5. Provvedere a cambiare frequentemente di posizione la persona allettata

6. Nel caso di persona anziana non autosufficiente, offrire bevande in ogni occasione possibile. Misurare il quantitativo di liquidi introdotto contando il numero dei bicchieri oppure predisponendo ogni mattina due bottiglie d’acqua dalle quali attingere verificando a fine giornata quanto consumato. Se il medico in presenza di malattie particolari ha dato delle indicazioni restrittive sull’introduzione dei liquidi chiedere quanto si può bere quando fa caldo

7. Sempre per gli anziani, frazionare i pasti proponendo una dieta ricca di frutta e verdura. Offrire anche fuori pasto anguria, pesche e melone, salvo diversa prescrizione medica: è un sistema molto efficace per rifornirsi di liquidi e di sali minerali. Questi frutti contengono una elevata quantità di potassio la cui carenza provoca fiacchezza e mancanza di energia. Durante i pasti è opportuno aumentare il consumo di cibi liquidi (minestre, yogurt e frullati)

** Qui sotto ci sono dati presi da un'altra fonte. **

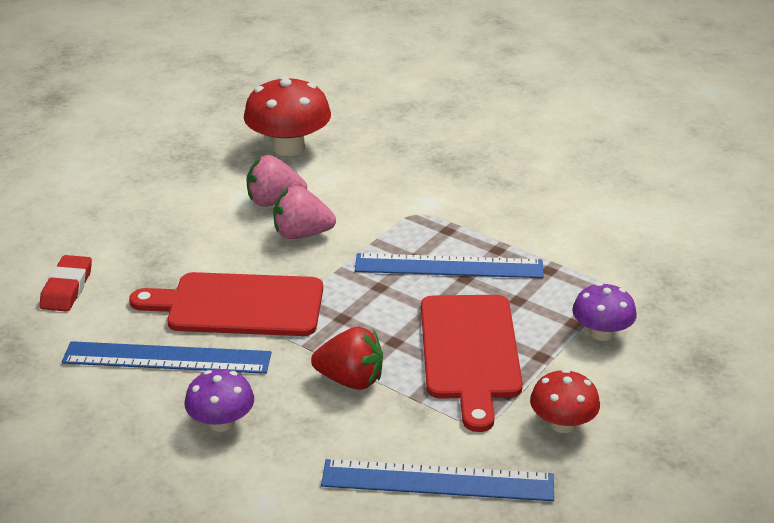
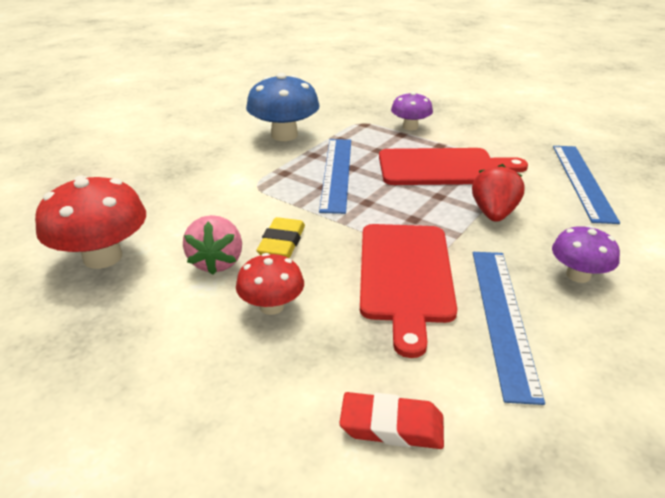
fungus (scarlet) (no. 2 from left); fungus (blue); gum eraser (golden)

8. In caso di difficoltà di deglutizione usare gli appositi addensanti liquidi o consultare il medico curante che valuterà la necessità di interventi aggiuntivi

9. Chi assiste un anziano non autosufficiente farebbe bene a controllarne il peso una volta alla settimana. Il colore e la quantità di urine andrebbero verificate ogni giorno

10. Non lasciamo soli i nostri anziani, soprattutto in questo periodo! Facciamo visita più frequentemente ai nostri parenti anziani (che possono sentirsi “segregati in casA2 nei giorni di gran caldo), anche solo per chiedere se serve qualcosa.

SINTOMI DI DISIDRATAZIONE - Nella fase iniziale i sintomi possono essere aspecifici come stanchezza, sonnolenza, irritabilità o confusione mentale. Successivamente si manifesta ipotensione arteriosa, vertigini, crampi muscolari, riduzione dell’elasticità della cute, secchezza delle mucose e forte riduzione della quantità di urine. Chi assiste un anziano non autosufficiente deve contattare il medico curante se rileva questi sintomi o segni.